The retina forms the inner neuro-epithelium layer of the posterior segment and is concerned with the reception of light images and transmission of a nervous impulse along the optic nerve.

 

Structurally the retina has two main parts: the neural retina and the retinal pigment epithelium. While there is an intimate association between these two parts of the retina, there is not a strong attachment and this sub-retinal space has implications for retinal detachments. As a part of the brain, the neural retina has a very complex cellular structure which, in brief, consists of rod and cone photoreceptors, adjacent to the retinal pigment epithelium, which connect through a series of ganglion cells, finally ending as nerve fibres in the innermost layer of the retina.
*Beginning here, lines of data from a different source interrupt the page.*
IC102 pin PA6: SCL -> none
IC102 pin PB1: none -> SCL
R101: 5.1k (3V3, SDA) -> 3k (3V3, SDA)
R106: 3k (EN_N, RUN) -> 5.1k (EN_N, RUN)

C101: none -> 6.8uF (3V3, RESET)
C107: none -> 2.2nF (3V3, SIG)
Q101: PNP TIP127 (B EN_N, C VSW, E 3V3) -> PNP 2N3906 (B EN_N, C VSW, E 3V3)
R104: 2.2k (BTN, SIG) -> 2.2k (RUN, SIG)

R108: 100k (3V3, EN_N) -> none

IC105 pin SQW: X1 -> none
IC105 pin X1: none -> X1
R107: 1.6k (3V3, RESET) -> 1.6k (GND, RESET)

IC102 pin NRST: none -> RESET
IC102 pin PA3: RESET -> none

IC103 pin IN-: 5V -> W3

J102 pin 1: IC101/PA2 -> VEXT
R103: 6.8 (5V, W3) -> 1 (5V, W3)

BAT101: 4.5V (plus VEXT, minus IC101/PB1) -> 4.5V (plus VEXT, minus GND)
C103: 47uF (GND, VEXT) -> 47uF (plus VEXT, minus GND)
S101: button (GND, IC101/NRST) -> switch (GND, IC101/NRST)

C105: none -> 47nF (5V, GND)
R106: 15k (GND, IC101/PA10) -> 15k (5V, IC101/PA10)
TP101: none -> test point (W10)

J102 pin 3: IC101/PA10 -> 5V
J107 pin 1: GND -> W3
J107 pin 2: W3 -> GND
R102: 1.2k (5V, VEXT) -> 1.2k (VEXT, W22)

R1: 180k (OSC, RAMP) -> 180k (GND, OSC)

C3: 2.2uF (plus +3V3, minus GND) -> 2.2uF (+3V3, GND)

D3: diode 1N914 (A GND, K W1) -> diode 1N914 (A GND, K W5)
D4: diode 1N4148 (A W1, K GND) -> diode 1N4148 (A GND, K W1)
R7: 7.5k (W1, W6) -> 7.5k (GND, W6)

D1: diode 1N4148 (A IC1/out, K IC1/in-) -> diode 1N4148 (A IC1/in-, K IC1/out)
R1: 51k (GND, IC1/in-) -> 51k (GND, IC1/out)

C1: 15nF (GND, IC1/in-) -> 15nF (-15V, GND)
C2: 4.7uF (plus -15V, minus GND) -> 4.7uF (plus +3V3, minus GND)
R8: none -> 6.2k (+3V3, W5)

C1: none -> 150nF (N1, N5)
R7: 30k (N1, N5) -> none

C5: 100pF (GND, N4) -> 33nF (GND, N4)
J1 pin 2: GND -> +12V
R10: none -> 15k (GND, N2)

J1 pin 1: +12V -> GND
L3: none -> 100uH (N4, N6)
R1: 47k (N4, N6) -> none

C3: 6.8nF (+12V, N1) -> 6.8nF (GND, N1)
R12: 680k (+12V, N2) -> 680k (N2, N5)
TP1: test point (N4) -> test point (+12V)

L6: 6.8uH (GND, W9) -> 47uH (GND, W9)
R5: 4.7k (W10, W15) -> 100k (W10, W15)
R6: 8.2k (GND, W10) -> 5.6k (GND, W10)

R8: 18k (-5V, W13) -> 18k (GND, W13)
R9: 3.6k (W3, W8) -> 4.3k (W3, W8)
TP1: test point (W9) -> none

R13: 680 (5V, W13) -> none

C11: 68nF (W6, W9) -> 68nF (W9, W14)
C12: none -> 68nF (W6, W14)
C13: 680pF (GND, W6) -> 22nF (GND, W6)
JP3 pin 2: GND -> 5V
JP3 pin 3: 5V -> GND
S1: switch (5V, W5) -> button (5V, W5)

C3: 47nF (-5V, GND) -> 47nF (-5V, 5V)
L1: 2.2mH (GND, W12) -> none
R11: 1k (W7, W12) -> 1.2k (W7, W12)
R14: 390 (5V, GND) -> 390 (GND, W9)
These fibres sweep from all areas of the retina to the optic nerve head. There is a very wide and varied population of nerve cells in the retina, each responsible for a particular aspect of the transmission or co-ordination of the visual impulse.

 

The retina has one of the highest metabolic demands of anywhere in the body and it requires an extensive and efficient blood supply, which comes from two sources. The dense choroidal capillary network (known as the choriocapillaris) supplies the retinal pigment epithelium and outer half of the retina. The central retinal artery enters the eye through the optic nerve head and sub-divides into an extremely intricate end-artery system, which supplies the other half of the retina adjacent to the vitreous. Capillary density is highest around the macular region of the central retina, the area which has the highest concentration of cone photoreceptors. In the centre of the macula is the fovea which is a vascular free zone and has responsibility for detailed vision. The intraretinal vasculature is worthy of special mention since normal functioning of the retinal blood vessels is extremely important for retinal function. This can be demonstrated by the pathological consequences of retinal vascular dysfunction, which leads to widespread retinal oedema and ischaemia as observed in several important diseases such as diabetic retinopathy and Age-Related Macular Degeneration.

 

Photoreceptors represent a remarkable adaptation of basic cellular structure that is optimized for presentation of photopigment on membranous discs and transmission of the converted light stimulus to accessory neurones (Figure 6). Photopigments are coloured substances with an ability to absorb light of various wavelengths. Chemically, the photopigments consist of a combination of water-insoluble opsin protein linked with an aldehyde of Vitamin A that can undergo a chemical realignment after light-stimulation. This realignment is responsible for initiating an electrical potential change leading to a nervous impulse.  Rods and cones differ in their function. Cones are concerned with an appreciation of form and colour and under  conditions of bright illumination give very high visual acuity.  Rods on the other hand are responsible for perception under dim illumination and cannot discern colour or fine detail.

 

The highest density of cones is in the macular region where the ratio of cones to ganglion cells is greater than that of rods. Rods are present throughout the retina although they are dominant in the peripheral retina and absent from the fovea.